The traditional method for delivering development projects is the Waterfall method. The typical stages of the waterfall development process are as follows;
• Development Requirements
• Design and Architecture
• Development and coding
• Testing
• Implementation
In this method all the requirements of the development are set at the beginning of the project. The development team then designs, develops, codes, tests and implements all these requirements in one large project. Depending on the size of the project this can take from a few months to many years, which turns out to be the main downfall of the waterfall method. Technology and trends are constantly changing and the list of requirements set at the beginning of the project will inevitably be different to when the project is delivered a few years later, making the development out of date and redundant before it is even implemented.
What is different about agile?
There are a few different types of agile but they are all based along the same principles. Agile delivery starts off similar to waterfall with a list of requirement needs from the project, called a backlog. The backlog is ordered into priority to the business’ needs. This list is not set in stone and is constantly altering, adding new requirements, deleting requirements and changing the priority of the requirements.

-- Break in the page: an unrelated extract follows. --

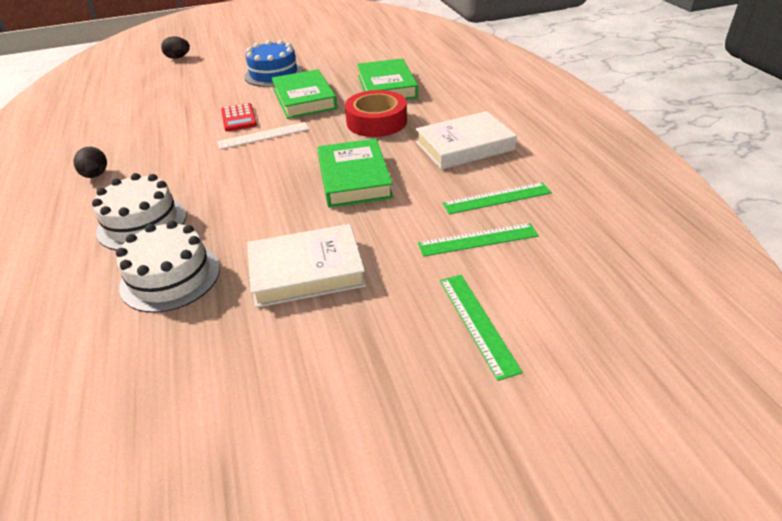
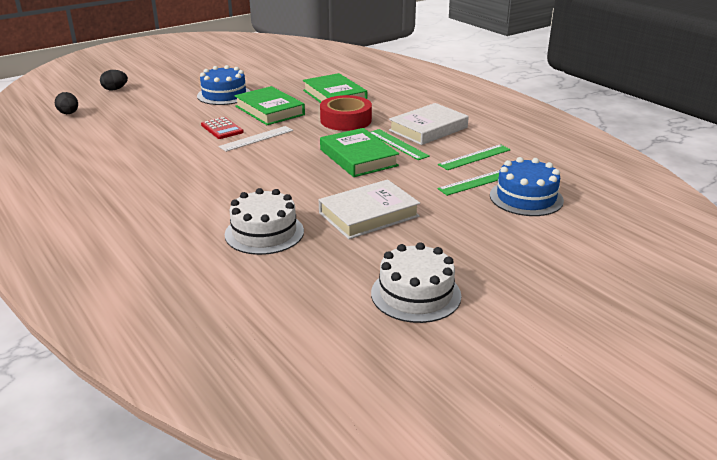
camera: 20 degrees left, 10 degrees down
(96, 175) = (127, 181): black egg -> black egg (69, 113)
(142, 223) = (205, 205): white cake -> white cake (416, 294)
(477, 323) = (509, 223): green ruler -> green ruler (397, 144)
(527, 280) = (526, 198): none -> blue cake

The backlog is then designed, developed, tested and implemented in small sections, one to three requirements at a time, according to the priority. These small steps of development allow constant feedback. Part of the agile principles is for weekly meetings or stand up to look at what they have done well, what they could have done better and what they are going to do next, allowing for constant improvement through each step of development.
The benefits of Agile
- Lower Risk: Developement is focused and delivered in business priority order, if anything happens that causes the developement process to come to a stop the key peices that are most valuable will have already been developed in full, creating a much lower risk compared to traditional methods.
- More productive: By focussing on delivering small chunks of fully developed requirement in short time frames, it gives you visible deadlines and actual progress week on week, allowing for a more productive and motivated team.
- Better quality product: Each development sprint has testing built into it, using real end users to inform the design allowing tweaks to be made to give the business exactly what it needs. Meaning the whole development meets the exact requirements of the business at the time when it is fully implemented.
- Faster: By having weekly meetings and deadlines, you can find out early on what is slowing the project down and then apply more resources to that area, keeping a constant flow of requirements being designed, developed and implemented.